Seorang gadis menaiki kuda sendirian tanpa ditemani pawang kudanya. Gadis itu nampak memesona dengan topi rimba dan jaket merah yang ia kenakan. Saat kuda yang ditungganginya mulai masuk ke jalan turunan ia menarik kekang kuda agar tak terlalu kencang. Dari atas kuda ia bisa melihat seorang laki-laki yang biasanya ia lihat di jalan ini dan di hari yang sama. Lelaki itu memotret sosoknya yang sedang menaiki kuda. Meski sudah sering dipotret oleh orang yang sama, gadis itu masih saja gugup dan tak tahu harus berpose bagaimana saat dipotret, jadi gadis itu memilih tersenyum samar ke arah kamera.

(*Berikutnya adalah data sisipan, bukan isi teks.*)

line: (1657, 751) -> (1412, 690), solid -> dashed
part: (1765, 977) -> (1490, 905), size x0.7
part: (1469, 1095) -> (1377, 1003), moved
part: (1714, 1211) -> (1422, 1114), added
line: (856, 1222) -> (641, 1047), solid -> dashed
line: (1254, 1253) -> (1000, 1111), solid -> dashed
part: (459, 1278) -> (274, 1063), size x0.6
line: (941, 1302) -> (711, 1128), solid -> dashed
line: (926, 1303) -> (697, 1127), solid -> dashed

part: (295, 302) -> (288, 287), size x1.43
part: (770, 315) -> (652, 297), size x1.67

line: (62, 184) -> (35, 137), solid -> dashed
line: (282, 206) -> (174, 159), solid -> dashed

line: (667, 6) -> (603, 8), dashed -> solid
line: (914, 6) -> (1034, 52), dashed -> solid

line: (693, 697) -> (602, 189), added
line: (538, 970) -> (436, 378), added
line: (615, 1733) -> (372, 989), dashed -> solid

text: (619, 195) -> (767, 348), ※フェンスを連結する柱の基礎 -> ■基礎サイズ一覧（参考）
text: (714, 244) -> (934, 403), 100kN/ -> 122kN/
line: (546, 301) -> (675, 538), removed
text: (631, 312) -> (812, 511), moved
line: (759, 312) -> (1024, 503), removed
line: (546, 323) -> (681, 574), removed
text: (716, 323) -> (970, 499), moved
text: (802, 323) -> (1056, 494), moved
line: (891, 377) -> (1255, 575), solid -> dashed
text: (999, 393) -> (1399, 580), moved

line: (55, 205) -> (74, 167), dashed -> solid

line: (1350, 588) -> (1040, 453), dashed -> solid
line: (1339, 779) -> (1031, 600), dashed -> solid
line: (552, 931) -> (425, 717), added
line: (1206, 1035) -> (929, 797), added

Sedari awal ia melihat gadis itu, pemuda tampan terus menekan tombol kameranya agar mengambil gambar si gadis. Baginya memotret gadis itu bukan lagi sekedar hobi, namun juga aktivitas rutin yang mesti dijalankan di hari minggu, sore hari, di Telaga Sarangan—Lake To Remember. Setelah gadis itu lewat, pemuda itu hanya memandangi punggung gadis itu yang makin menjauh. Ia hafal betul dengan gadis itu, gadis manis itu masih akan lewat sekali lagi, biasanya ia menaiki kuda dua putaran.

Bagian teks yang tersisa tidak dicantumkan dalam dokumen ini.